July 1, 2004 saw a change at the helm of the International Institute. Michael D. Kennedy resumed his faculty role as a professor of sociology after five years of dedicated service as vice provost for international affairs and director of the International Institute. Mark Tessler, Samuel J. Eldersveld Collegiate Professor in the Department of Political Science and director of the Center for Political Studies at U-M's Institute for Social Research, has assumed the position.

    Professor Tessler spoke about his international interests in a recent conversation summarized by Journal editor Eleanor Shelton.

    Raised in Youngstown, Ohio I had a typically American upbringing, with all the good things that come with growing up in a small midwestern town. It was in college at Case Western Reserve University that I took my first courses in international relations and became interested in the larger world, and subsequently in the Middle East in particular. I spent a year in Israel during college and that really opened my eyes to other countries and world affairs. When I graduated, I thought that the Arab world would be closed to me because of my experience in Israel. But I was quite mistaken. As part of graduate work at Northwestern University I spent two years in Tunisia, an Arab country that at the time had a very progressive political and social agenda. I took courses at the University of Tunis, and for my dissertation I conducted a survey dealing with the political and cultural attitudes of ordinary men and women.

    I keep learning more and broadening my perspective as I travel and do research, especially about the Arab-Israeli conflict and other issues related to politics and society in the Middle East. With respect to the Israeli-Palestinian problem, I spent a lot of time in the area during the first Intafada and shared the excitement of Israelis and Palestinians about the peace process that it helped bring about. And I also share the deep disappointment of many on both sides that the process subsequently collapsed. On the other hand, the progress that was made in the early- and mid-1990s shows that peace is not impossible; it is attainable if both sides have the political will to make the necessary compromises.

    These are also challenging times for U.S. involvement in the region. As I travel in the area, I hear many complaints about America's Middle East policies. Some of my own research involving public opinion surveys in a number of Arab countries pertains to these issues. This research shows that there is broad support for democracy and political reform in many Arab countries, and a belief that the U.S. often supports governments that resist democratization; that a solid majority among the Palestinians (and also Israelis) supports the principle not only of peace but also of reconciliation based on territorial compromise and mutual recognition; and that dissatisfaction with U.S. foreign policy in most instances does not bring with it negative views about American society or the American people. A particularly interesting finding is that attitudes toward terrorism are not shaped by religious beliefs or cultural values but rather by judgments about domestic and international political and economic circumstances.

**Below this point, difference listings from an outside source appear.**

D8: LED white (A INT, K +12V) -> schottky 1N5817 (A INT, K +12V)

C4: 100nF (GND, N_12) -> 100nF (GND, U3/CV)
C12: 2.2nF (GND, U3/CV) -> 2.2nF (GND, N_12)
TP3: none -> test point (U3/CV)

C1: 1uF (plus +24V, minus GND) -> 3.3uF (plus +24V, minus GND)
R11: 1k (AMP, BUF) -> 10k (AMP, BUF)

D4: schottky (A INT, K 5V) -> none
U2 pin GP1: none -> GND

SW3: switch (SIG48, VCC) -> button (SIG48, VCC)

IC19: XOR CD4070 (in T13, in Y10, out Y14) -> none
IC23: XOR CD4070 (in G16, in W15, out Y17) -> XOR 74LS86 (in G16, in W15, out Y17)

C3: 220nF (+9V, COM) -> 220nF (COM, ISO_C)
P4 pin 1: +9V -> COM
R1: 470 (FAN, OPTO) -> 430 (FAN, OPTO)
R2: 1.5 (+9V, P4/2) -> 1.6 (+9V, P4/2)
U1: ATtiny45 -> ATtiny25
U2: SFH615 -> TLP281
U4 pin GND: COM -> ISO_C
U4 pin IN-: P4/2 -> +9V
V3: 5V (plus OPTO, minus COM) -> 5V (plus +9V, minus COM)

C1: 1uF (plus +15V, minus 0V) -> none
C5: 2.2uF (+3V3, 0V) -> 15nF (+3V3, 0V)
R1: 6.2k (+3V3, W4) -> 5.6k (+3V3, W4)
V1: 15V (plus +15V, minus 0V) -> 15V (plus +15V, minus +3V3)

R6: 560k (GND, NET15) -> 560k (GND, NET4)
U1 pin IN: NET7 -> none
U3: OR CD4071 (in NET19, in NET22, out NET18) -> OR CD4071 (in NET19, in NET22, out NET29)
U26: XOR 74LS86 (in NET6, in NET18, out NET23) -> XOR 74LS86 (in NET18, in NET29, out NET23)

    Before coming to U-M in 2001, I taught at both the University of Wisconsin-Milwaukee and the University of Arizona. I enjoyed and learned a lot from both institutions, but U-M is an especially wonderful place for me. I feel extremely fortunate to be here. U-M has one of the top political science departments in the country, it also has outstanding international and area studies programs, and it is the best place in the world for survey research. It's about as good as it can be for someone with my particular scholarly interests.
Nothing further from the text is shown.